On 5/15/2018 at 10:19 PM, phrunt said:

I purposefully left my Gold Monster and Equinox at home to force myself to use my GPX although I used it mistakenly as a junk detector.  If it screamed out loud I dug it with enthusiasm, if it was a slight break in the threshold or a little “wee woo” I put it down to ground noise.

 

On 5/15/2018 at 10:19 PM, phrunt said:

It wasn’t long and I had three little wee woo’s right next to each other, It had me a bit confused, BUT I WASN'T GOING TO DIG IT as I assumed it was likely ground noise, I was also so close to the power lines I thought they were messing with me.

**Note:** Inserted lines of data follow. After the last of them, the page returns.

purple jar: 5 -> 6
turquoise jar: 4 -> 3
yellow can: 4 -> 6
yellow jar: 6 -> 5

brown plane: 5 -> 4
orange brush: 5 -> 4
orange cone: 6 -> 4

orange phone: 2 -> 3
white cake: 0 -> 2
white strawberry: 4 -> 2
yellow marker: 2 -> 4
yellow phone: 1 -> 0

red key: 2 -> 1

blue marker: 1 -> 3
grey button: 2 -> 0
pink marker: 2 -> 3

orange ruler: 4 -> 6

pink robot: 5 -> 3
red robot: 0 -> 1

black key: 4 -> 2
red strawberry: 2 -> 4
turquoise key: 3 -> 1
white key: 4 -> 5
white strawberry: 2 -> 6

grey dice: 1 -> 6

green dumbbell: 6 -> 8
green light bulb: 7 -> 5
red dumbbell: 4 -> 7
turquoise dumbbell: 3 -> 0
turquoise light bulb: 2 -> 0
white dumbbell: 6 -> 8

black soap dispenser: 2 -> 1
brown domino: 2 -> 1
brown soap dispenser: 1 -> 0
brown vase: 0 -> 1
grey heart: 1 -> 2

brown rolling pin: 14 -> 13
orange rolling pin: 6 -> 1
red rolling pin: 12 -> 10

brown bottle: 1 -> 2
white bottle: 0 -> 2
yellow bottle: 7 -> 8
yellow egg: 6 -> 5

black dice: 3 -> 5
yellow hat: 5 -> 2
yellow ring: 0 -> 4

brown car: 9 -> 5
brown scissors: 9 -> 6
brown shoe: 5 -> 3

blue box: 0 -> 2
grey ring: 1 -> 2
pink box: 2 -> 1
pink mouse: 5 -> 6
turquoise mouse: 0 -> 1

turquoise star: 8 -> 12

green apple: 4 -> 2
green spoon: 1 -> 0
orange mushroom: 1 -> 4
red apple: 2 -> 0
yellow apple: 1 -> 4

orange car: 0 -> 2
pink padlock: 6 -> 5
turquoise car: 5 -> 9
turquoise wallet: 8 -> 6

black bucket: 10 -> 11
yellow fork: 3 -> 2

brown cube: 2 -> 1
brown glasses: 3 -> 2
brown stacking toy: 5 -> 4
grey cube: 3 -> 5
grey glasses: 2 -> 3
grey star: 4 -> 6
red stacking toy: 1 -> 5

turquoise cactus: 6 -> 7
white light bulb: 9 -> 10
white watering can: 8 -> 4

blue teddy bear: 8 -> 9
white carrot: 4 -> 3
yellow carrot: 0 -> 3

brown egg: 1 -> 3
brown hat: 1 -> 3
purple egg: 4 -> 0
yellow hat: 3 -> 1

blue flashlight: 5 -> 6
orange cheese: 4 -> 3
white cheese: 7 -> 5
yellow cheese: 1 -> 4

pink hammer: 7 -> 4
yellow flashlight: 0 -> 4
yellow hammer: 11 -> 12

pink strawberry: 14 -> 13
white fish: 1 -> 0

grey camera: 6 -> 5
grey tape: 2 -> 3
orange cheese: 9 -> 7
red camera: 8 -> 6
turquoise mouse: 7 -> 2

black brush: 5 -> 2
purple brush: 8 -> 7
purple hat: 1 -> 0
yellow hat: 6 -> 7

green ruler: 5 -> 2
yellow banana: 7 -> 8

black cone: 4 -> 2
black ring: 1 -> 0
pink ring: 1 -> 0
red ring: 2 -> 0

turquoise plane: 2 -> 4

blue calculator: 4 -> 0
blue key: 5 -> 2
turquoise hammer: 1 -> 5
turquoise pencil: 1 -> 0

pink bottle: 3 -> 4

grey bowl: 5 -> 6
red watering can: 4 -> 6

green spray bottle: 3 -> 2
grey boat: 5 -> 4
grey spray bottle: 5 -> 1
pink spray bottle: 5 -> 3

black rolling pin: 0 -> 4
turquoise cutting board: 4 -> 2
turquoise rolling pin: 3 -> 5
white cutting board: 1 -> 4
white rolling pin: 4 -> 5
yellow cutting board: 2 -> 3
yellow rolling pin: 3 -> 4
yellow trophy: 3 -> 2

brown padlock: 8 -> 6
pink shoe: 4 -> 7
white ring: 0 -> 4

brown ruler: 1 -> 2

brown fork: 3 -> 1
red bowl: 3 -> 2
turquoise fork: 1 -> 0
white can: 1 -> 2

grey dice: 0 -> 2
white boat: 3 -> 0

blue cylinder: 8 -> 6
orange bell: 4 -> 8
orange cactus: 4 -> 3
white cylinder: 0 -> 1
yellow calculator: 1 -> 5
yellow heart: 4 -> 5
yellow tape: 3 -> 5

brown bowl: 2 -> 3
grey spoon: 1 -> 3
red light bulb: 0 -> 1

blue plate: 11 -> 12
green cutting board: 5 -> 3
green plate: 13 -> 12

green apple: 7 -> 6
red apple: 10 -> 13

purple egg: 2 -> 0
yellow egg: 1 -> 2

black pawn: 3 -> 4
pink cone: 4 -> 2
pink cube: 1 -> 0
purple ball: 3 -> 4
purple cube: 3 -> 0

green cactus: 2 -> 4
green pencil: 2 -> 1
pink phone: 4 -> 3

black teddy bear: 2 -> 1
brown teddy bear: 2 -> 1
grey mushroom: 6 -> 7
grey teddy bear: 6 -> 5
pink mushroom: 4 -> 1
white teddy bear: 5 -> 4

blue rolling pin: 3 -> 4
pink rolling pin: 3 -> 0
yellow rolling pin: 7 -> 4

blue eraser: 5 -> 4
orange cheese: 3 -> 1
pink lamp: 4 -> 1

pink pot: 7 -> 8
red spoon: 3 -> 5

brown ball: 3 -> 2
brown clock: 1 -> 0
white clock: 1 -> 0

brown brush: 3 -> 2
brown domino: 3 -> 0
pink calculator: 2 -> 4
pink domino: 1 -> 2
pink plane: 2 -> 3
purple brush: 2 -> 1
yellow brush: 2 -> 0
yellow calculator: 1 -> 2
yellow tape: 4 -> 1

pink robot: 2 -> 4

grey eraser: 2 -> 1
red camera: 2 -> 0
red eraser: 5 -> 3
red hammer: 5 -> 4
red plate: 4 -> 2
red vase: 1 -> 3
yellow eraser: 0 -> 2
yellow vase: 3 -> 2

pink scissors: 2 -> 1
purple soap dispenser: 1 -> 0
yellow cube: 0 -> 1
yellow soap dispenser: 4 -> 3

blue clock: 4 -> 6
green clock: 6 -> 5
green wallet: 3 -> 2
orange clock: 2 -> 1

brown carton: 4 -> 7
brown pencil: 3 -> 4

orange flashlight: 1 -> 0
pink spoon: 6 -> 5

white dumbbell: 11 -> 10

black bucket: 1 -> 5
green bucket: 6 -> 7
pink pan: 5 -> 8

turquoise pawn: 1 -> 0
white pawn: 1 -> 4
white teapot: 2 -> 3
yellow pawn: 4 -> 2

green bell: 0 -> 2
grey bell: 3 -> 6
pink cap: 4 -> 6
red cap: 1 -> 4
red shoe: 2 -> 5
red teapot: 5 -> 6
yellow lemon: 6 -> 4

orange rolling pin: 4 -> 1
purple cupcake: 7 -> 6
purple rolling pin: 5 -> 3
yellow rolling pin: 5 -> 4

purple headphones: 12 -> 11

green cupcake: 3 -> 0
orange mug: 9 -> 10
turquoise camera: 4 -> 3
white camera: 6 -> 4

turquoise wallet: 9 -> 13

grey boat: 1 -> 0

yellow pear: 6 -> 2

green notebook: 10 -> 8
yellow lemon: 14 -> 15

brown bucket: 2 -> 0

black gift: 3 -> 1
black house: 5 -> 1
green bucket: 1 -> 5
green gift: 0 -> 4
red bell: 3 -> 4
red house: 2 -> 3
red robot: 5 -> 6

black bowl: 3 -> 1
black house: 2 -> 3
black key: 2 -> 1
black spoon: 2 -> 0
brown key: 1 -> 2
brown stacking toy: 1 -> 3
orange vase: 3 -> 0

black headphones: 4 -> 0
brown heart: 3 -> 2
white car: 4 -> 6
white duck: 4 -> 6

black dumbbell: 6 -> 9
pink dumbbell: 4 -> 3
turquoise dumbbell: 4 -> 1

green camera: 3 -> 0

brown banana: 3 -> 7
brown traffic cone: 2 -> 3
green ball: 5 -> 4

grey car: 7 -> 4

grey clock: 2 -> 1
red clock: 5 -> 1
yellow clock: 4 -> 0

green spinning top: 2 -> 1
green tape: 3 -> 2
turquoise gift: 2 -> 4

John appeared to show me his latest gold find and check how I was doing, he had a nice little nugget which had me all excited and I said I have some noises going on here but I’m not sure what to do and I excitedly showed him the sounds, he suggested it’s time to dig so I worked on it

The very faint wee woo's (:biggrin:)..... are the ones that hold the most promise in thrashed gone over many times ground by goodness knows how many detectors. In fact....the faint wee woo's are the most promise in any ground. They are absolutely the most definite ones to dig... The louder scream in your face signals are in this thrashed ground areas usually junk....but not always. It could be a larger bit of gold. Has happened to me many times. So why was it left from past operators???? Their laziness in not digging it can be your god send. My point is... as you have been told before...DIG EVERYTHING, sorry for shouting, but that is the only way you are going to know 100% & it could be the difference in walking away with the biggest smile on you dial or just another bit of junk. Either way you will not die wondering. Plus, if junk it is one less bit of junk you have to contend with if you revisit the area in the future with a more up to date technology detector. like the Zed for example which is what I am now doing, Also, that junk may have been masking a good gold signal. That happens too. You just don't know unless you eliminate it.

On 5/15/2018 at 10:19 PM, phrunt said:

My first ever little nugget with my GPX, it looks like a little pyramid. I’m proud, especially being so small, and as John said, the smallest ones are the hardest to find, If I can find that I could find a bigger one if I happen to pass over it.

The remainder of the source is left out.